Establishing mandibulo-maxillary or intermaxillary fixation (MMF or IMF) remains a fundamental component of maxillofacial trauma treatment. Despite a large number of MMF devices, there is no one single MMF application technique, such as wire loops, arch bars, bone screws or hybrid MMF devices, that yields all advantages and eliminates all disadvantages inherent to each method.

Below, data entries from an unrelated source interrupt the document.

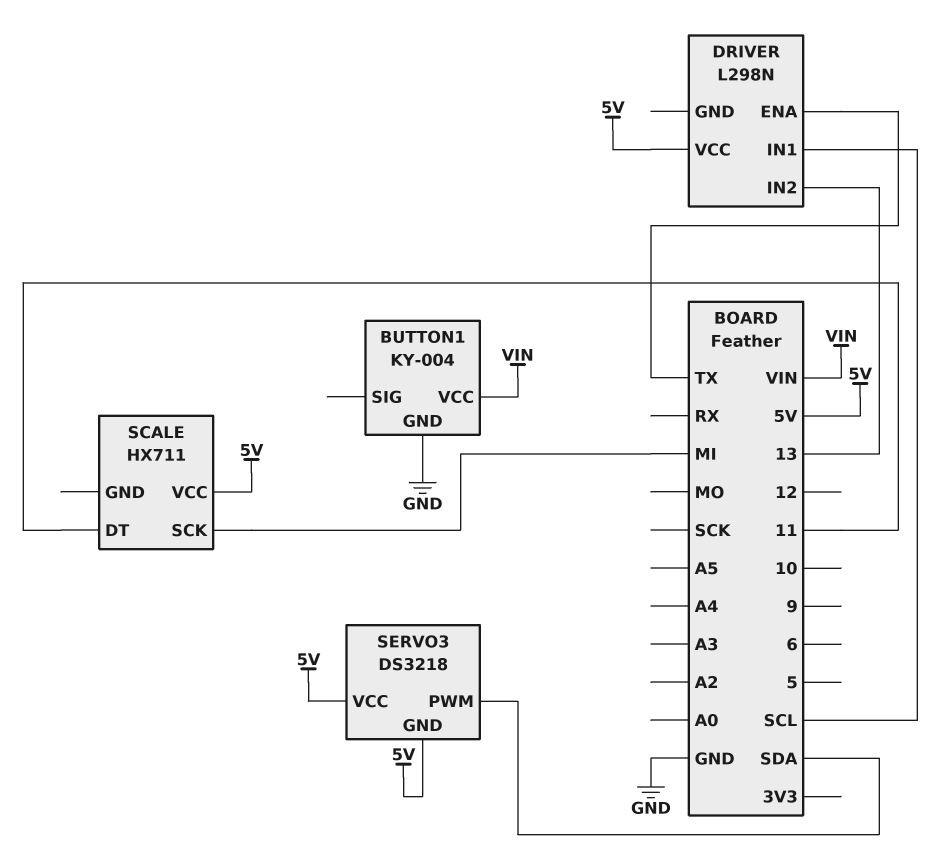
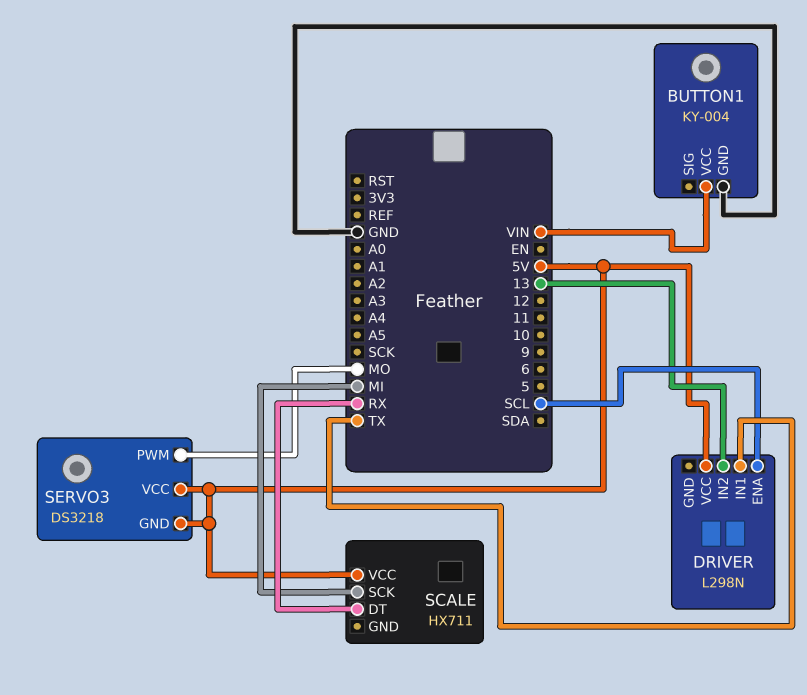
DRIVER pin ENA: TX -> SCL
DRIVER pin IN1: SCL -> TX
SCALE pin DT: 11 -> RX
SERVO3 pin PWM: SDA -> MO

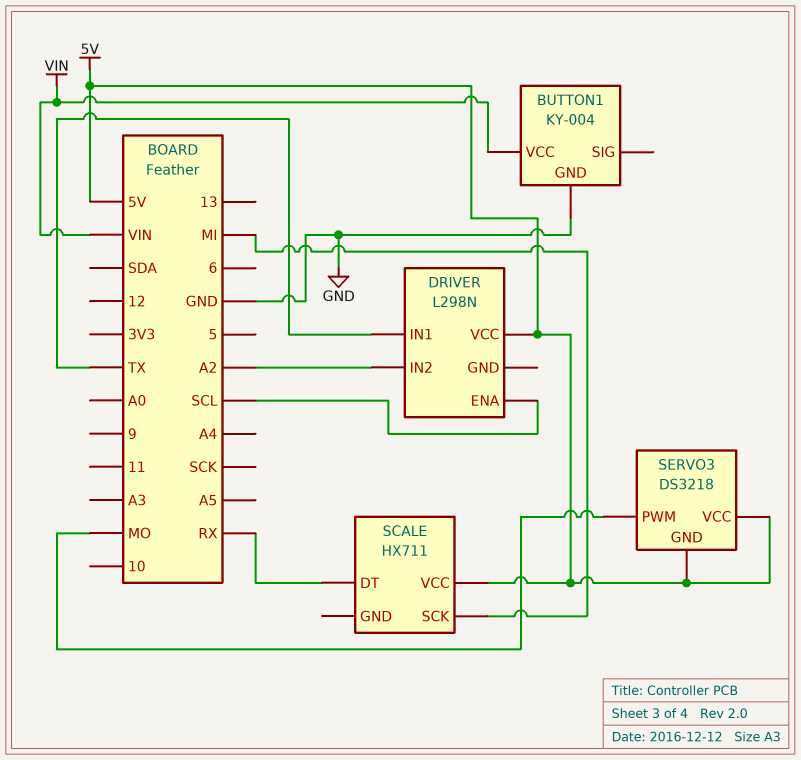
DRIVER pin IN2: 13 -> A2

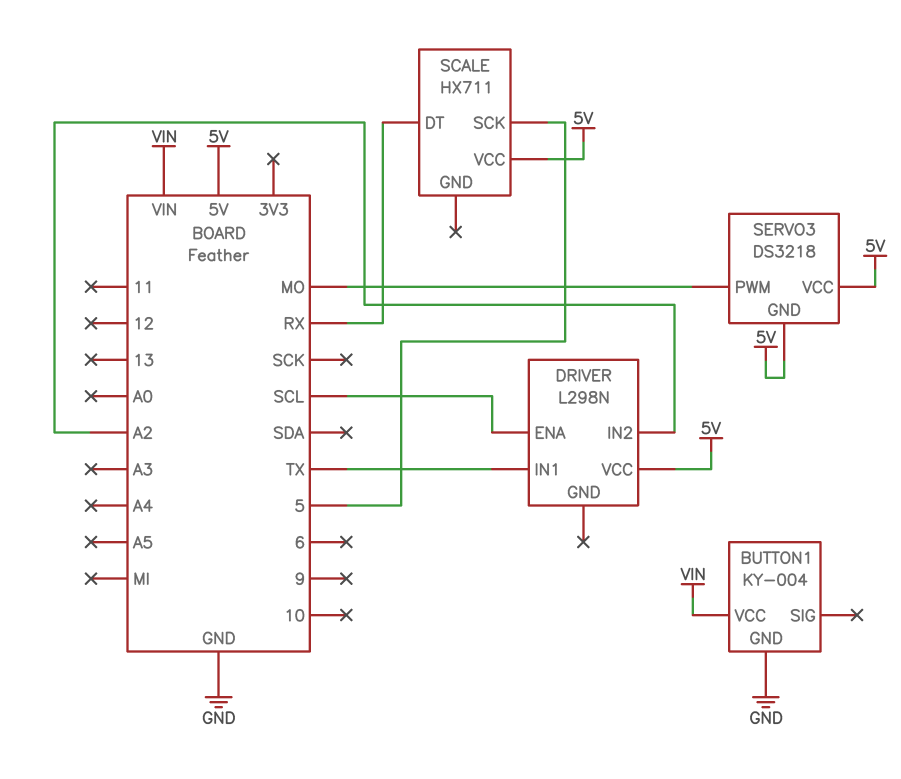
SCALE pin SCK: MI -> 5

Recent trends favor rapid MMF variants, including Wireless Dental Occlusion Ties (WDOT) for intraoperative use only during simple mandibular fracture repair and hybrid MMF systems for complex fracture patterns requiring rigid intraoperative assembly (monobloc/tension banding) and postoperative guidance into occlusion with elastics (Schopper et al. 2024 [102], Johnson et al. 2024 [103] Akkina et al. 2025 [104]). Based on the literature, it seems the SMARTLock MMF System is better than conventional Erich arch bars (Falci et al. 2015 [72], Edmunds et al. 2019 [27]; Table S2 eContent). The SMARTLock is a viable alternative to EABs in most clinical studies due to advantages in application speed and the use of fewer or no wires. Objective evidence by comparative mechanical stability testing is still pending. Clinical data and laboratory comparison tests are still lacking for the newer members in the league of commercial hybrid MMF devices.

The unique design features of the CHMMFSs impact their handling and functionality. Since tooth root injury remains a possibility with the use of the hybrid devices (Wilt et al. 2019) [29], it is important to consider the targeting function of MMF hardware in terms of the three-dimensional adjustability of the screw-receiving (bone anchor) holes to lessen this risk.

Because of their risk for tooth root damage, MMF screws were long viewed with skepticism. The future will reveal whether the targeting function of hybrid devices will be accepted as a useful parameter for hybrid MMF devices and help overcome any reluctance to their use.

It will also be interesting to see whether the design of anyone of these commercial systems can be more effective in reducing the residual risk of tooth root injury.